Avec plus de 1,2 million de transactions immobilières, est-il exagéré de dire que 2021 aura été une année record ?
Pas du tout. 2021 constitue véritablement une année record pour l’immobilier, avec des transactions à un niveau jamais atteint. Il faut se rappeler que 2019 avait, elle aussi, été une année exceptionnelle en termes de ventes de logements. En 2020, le marché était demeuré solide bien que la crise sanitaire ait paralysé l’activité immobilière entre mars et mai. Or, 2021 va au-delà, avec 1 230 000 transactions. Mais il faut bien voir que 2021 aura été une année record tant en termes de volumes de ventes que de prix. S’il y a deux chiffres à retenir car ils témoignent bien du dynamisme du marché de l’immobilier en 2021, ce sont d’une part, le volume de transactions enregistrées mais aussi les prix de vente qui augmentent sur la majeure partie du territoire pour atteindre, en moyenne, voire dépasser selon l’indicateur sur lequel on choisit de se baser, les 3 000 € du mètre carré dans l’ancien.
Ce sont là, selon moi, les deux faits saillants, qui illustrent le mieux, non seulement le dynamisme dont aura fait montre le marché immobilier hexagonal en 2021, mais également les effets du déplacement, de la redistribution pourrait-on dire, de la demande. Depuis la crise sanitaire, force est de constater que le marché de l’immobilier s’est orienté vers la province, avec des ventes de maisons qui y explosent.

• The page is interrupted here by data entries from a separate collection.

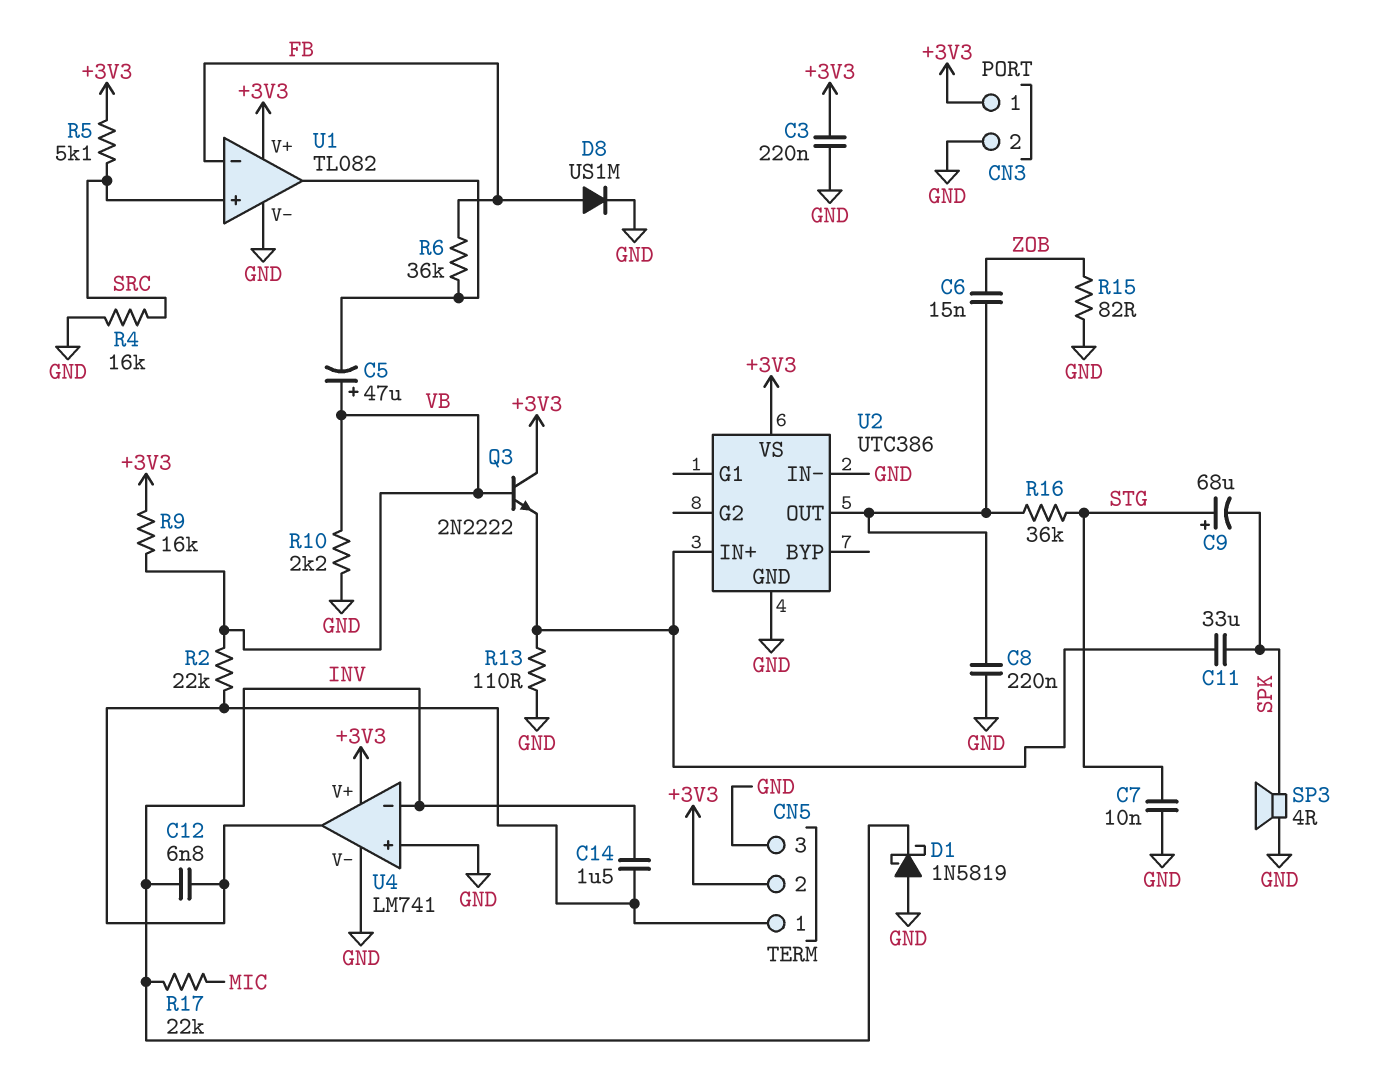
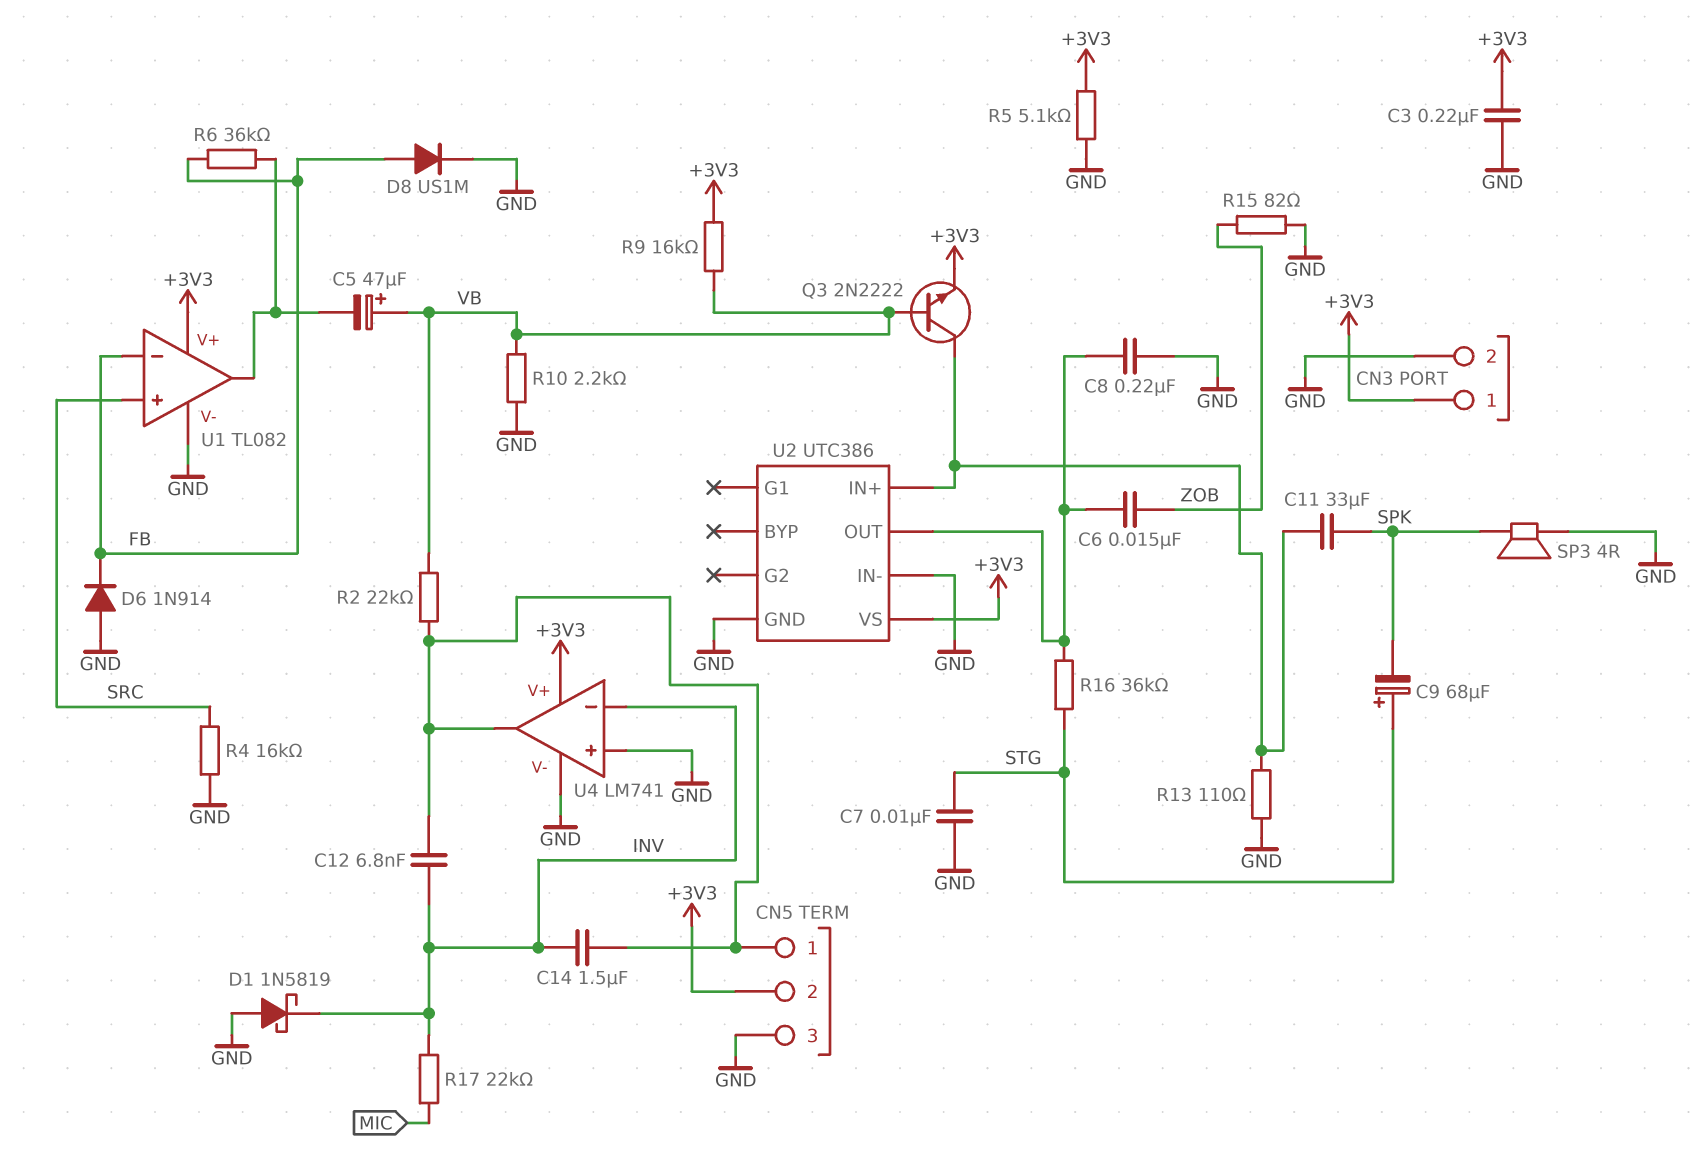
D6: none -> diode 1N914 (A GND, K FB)
Q3: NPN 2N2222 (B VB, C +3V3, E U2/IN+) -> NPN 2N2222 (B VB, C U2/IN+, E +3V3)
R5: 5.1k (+3V3, SRC) -> 5.1k (+3V3, GND)

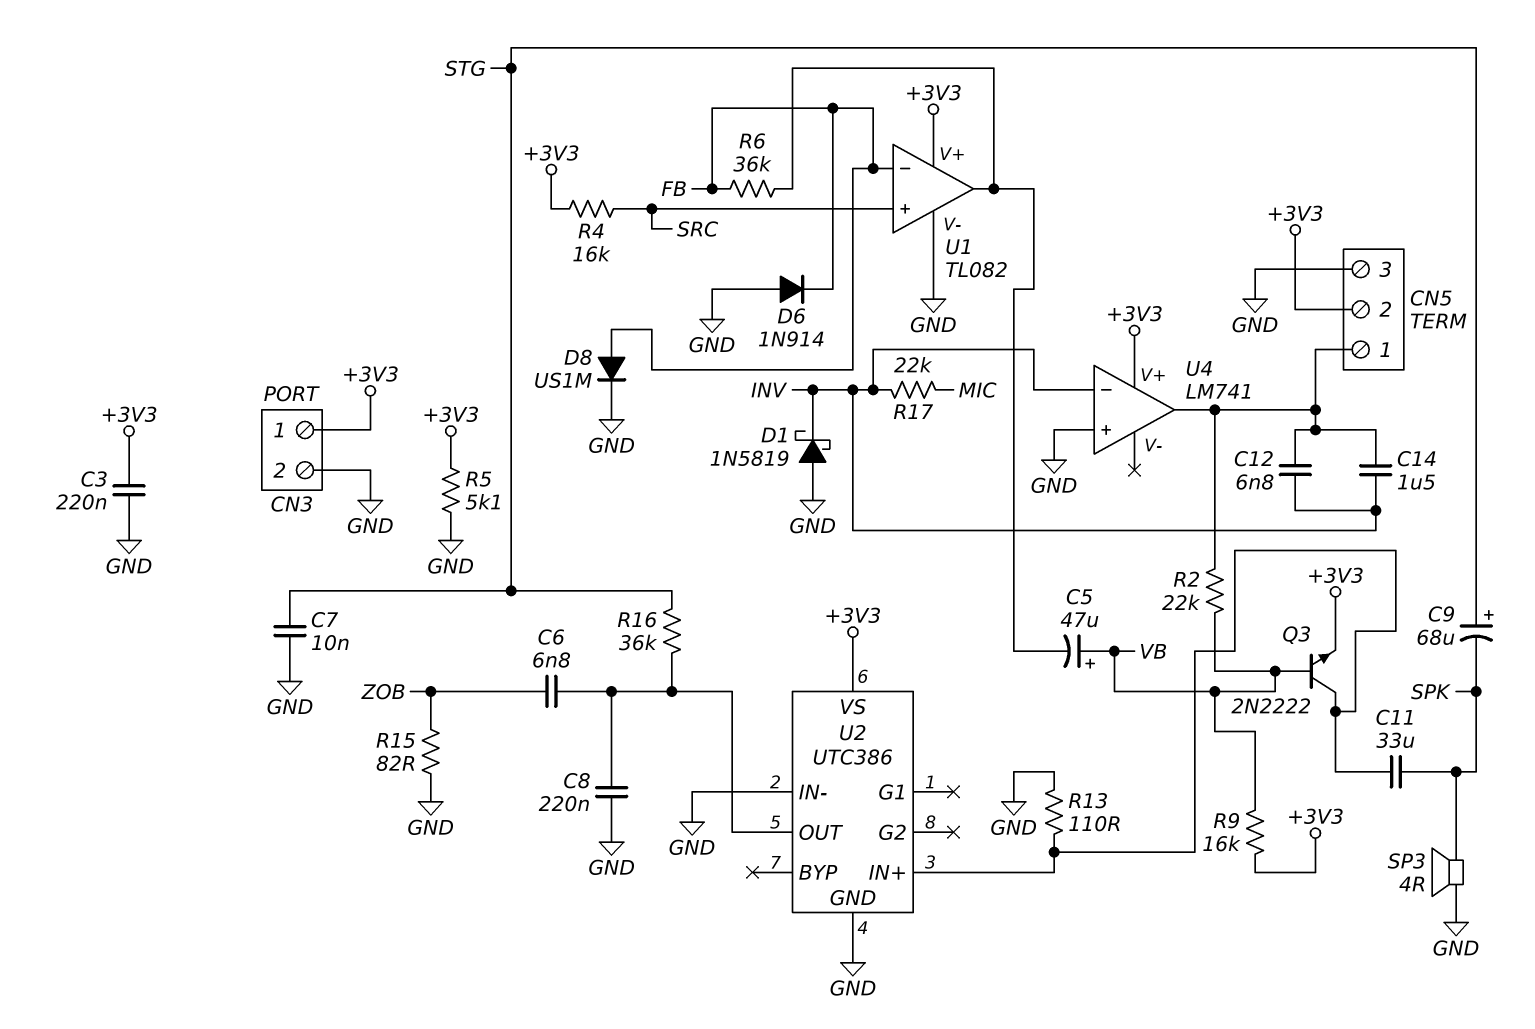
C6: 15nF (U2/OUT, ZOB) -> 6.8nF (U2/OUT, ZOB)
R4: 16k (GND, SRC) -> 16k (+3V3, SRC)
R10: 2.2k (GND, VB) -> none
U4 pin V-: GND -> none

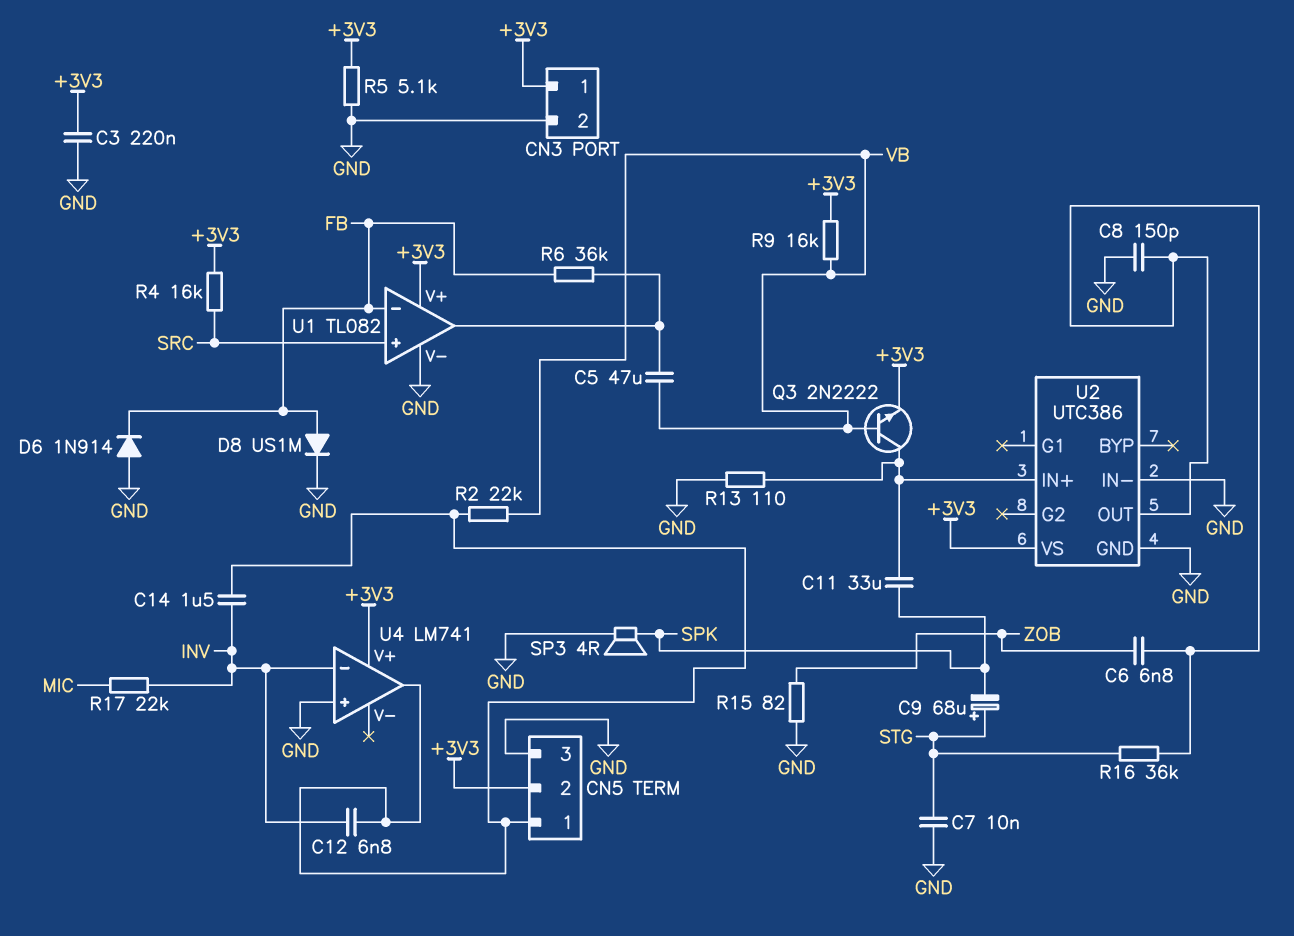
C5: 47uF (plus VB, minus U1/out) -> 47uF (U1/out, VB)
C8: 220nF (GND, U2/OUT) -> 150pF (GND, U2/OUT)
D1: schottky 1N5819 (A GND, K INV) -> none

« L’écart se creuse entre les grands centres urbains qui tendent à être moins prisés et les territoires périurbains dont l’attractivité est à la hausse »

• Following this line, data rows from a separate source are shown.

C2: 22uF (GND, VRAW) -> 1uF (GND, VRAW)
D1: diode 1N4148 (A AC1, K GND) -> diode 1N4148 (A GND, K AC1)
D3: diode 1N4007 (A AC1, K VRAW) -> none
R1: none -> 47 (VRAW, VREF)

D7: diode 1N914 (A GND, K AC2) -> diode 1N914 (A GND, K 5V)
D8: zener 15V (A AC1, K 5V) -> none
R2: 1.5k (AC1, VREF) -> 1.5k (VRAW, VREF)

Alors que les prix parisiens s'assagissent, le marché semble tiré par la province et notamment par les maisons.
C'est exact. En témoigne ce chiffre : en France, l’année 2021 s’achève sur une hausse des prix de vente des logements de l’ordre de 5 à 6 % environ. Si l’on s’intéresse à la typologie des biens, on constate que les appartements voient leurs prix augmenter de 3 % là où ceux des maisons accusent 7 % de hausse. On voit donc bien qu’il existe une réelle distorsion entre ces deux actifs. C’est une grande première car, habituellement, les évolutions des prix des maisons et celles des appartements sont identiques. Cette dichotomie prouve bien que la demande s’est largement recentrée sur les maisons et sur les zones péri-urbaines, en réponse, notamment, à la pandémie mais aussi à la banalisation du télétravail. Par conséquent, l’écart se creuse entre les grands centres urbains, d’une part, qui tendent à être moins prisés qu’ils ne l’étaient et les territoires périurbains, d’autre part, dont l’attractivité est à la hausse.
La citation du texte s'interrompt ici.